This landscape has led many young adults to simply give up on the dream of ownership. Steve Pomeroy, a housing policy research consultant and adjunct professor at Carleton University in Ottawa, noted that in his 2023 graduate class, none of the students believed they would ever afford a home, and a third stated they didn't want to.
"They had basically given up on that," Pomeroy said. "They felt that the cost and the sacrifices associated with homeownership were too high relative to their other priorities, and they felt that renting for a long-term option was perfectly acceptable."
The Psychology of Attainable Goals
This pivot from a seemingly impossible long-term goal to more immediate pleasures is a rational psychological response, according to Sam Maglio, a professor of marketing at the University of Toronto Scarborough and the Rotman School of Management.

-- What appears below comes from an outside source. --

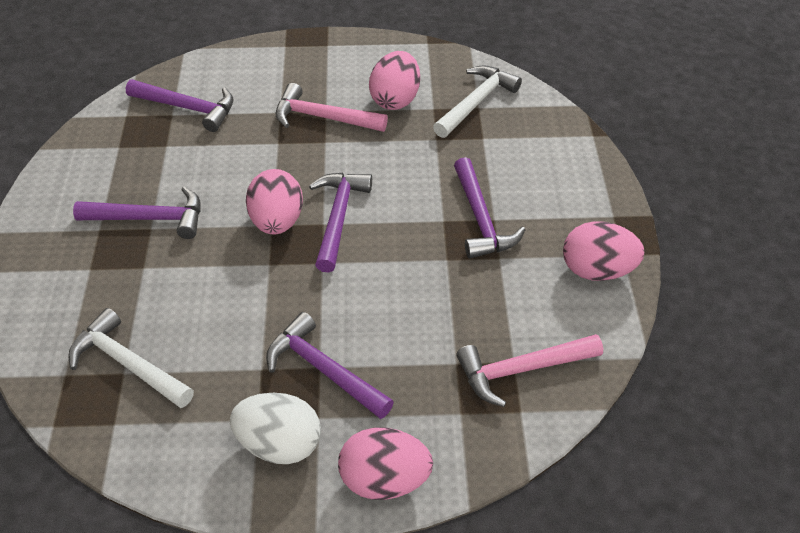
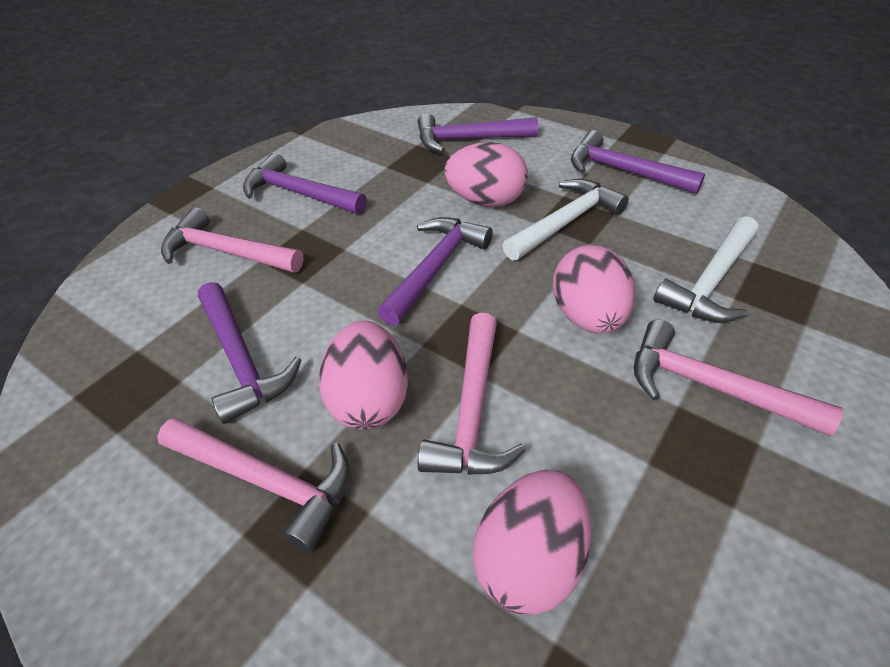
pink hammer: 2 -> 4
white egg: 1 -> 0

Travel represents a goal that is achievable in a shorter timeframe and requires less capital to fund compared to a six-figure down payment. "(Younger Canadians) are recalibrating their priorities for something more (immediate)," Maglio said. "If the really big goal seems too distant, too big, too impossible to achieve, (they’re challenging themselves) to achieve a goal (they can) actually hit."
The result is a generation forging a new financial identity. Where previous milestones were measured in square footage and equity, many in Gen Z are now measuring their financial success in passport stamps and lifelong memories, choosing fulfilment and experience over the burden of a mortgage they see as both unattainable and undesirable.